Fresh evidence that a new particle discovered in 2012 is the Higgs boson has been unveiled today by an international collaboration that includes researchers from MIT.
The findings, by the Compact Muon Solenoid (CMS) experiment and published in the journal Nature Physics, confirm that the bosons decay to fermions — a group of particles that includes all leptons and quarks — as predicted by the Standard Model of particle physics.
“This is an enormous breakthrough,” says Markus Klute, an assistant professor of physics at MIT and leader of the international effort. “Now we know that particles like electrons get their mass by coupling to the Higgs field, which is really exciting.”
In July 2012 researchers from the ATLAS and CMS experiments at CERN, the European Organization for Nuclear Research, revealed that they had observed a new particle in the mass region of 125 to 126 gigaelectronvolts (GeV).
Preliminary studies revealed that the new particle’s properties were consistent with those predicted for the Higgs boson by the Standard Model, but much more work was needed to confirm this. In particular, researchers wanted to clarify whether there was a single Higgs or many different Higgs particles, as predicted by various extensions of the Standard Model, Klute says.
“What we are trying to do is establish whether this particle is really consistent with the Higgs boson, the particle we predict in our Standard Model, and not one of many Higgs bosons, or an imposter that looks like it but has a different origin,” he says.
Previous analysis of the data produced by experiments at CERN’s Large Hadron Collider, near Geneva in Switzerland, has shown that like the Higgs boson of the Standard Model, the new particles have no spin, and rapidly decay by splitting into pairs of photons, W bosons, or Z bosons. But it remained uncertain whether they could also decay to fermion pairs, Klute says.
Consistent with Standard Model
Now the team from the CMS Collaboration has demonstrated that the bosons also decay to fermions in a way that is consistent with the Standard Model Higgs.
“We have now established the main characteristics of this new particle, in its coupling to fermions and to bosons, and its spin-parity structure; all of these things are consistent with the Standard Model,” Klute says.
To determine whether the particles could decay to fermions, the researchers fired protons at each other in a 6-meter-diameter solenoid and used specialized detectors to determine which particles were produced in the resulting collisions.
The researchers were hunting for particles called tau leptons, which have a mass of around 1.7 GeV, making them around 3,500 times heavier than their little sibling, the electron. They chose tau leptons because the strength of a particle’s coupling with the Higgs field is dependent on its mass. This means that decay to a heavier particle, such as a tau lepton, will be much easier to spot than decay to a lighter one, such as an electron.

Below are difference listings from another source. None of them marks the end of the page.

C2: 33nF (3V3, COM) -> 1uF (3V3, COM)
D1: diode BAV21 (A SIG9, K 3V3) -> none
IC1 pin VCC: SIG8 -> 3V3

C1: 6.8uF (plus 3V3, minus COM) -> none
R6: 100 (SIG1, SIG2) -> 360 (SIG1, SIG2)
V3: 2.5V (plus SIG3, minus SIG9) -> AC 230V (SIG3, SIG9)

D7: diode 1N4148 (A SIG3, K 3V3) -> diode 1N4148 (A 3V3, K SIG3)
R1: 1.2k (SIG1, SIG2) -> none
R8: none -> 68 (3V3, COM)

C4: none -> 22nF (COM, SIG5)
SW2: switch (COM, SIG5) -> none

They were able to confirm the presence of decay to tau leptons with a confidence level of 3.8 standard deviations — a one in 10,000 chance that the signal they saw would have appeared if there were no Higgs particles.
Further research
To confirm the finding, the team plans to increase this to a confidence level of five standard deviations — or a one in nearly 2 million chance — once the LHC restarts particle collisions in 2015. The LHC is currently in shutdown mode while researchers work on the facility, including upgrading the available energy for collisions from 8 teraelectronvolts (TeV) to 13 TeV. This will allow the team to accumulate much more data and produce more accurate results, Klute says.
“Within the current level of precision there is still room for other models with particles that look like the Standard Model Higgs, so we need to accumulate more data to figure out if there is a deviation,” Klute says. “Although if we do find a deviation from the Standard Model, it is likely to be a very closely related one,” he adds.
Once the LHC begins operating again in 2015, collision experiments will go on for another three years, Klute says. “At the end of that time we might have some indications for physics beyond the Standard Model. This period will be extremely interesting.”
Tejinder Virdee, a professor of physics at Imperial College London who is a member of the CMS Collaboration but who was not involved in this measurement, says that physicist Stephen Weinberg’s famous paper of 1967, which lay the foundations for the Standard Model, first pointed out that the Higgs mechanism not only generates masses for the weak force carriers, such as W and Z bosons, but also for fermions, the fundamental matter particles.
As a result, it is vital to establish whether the recently discovered Higgs boson couples to fermions, and so behaves as described in the Standard Model, he says: “This CMS paper provides clear evidence for the coupling to tau leptons and, more generally, fermions.”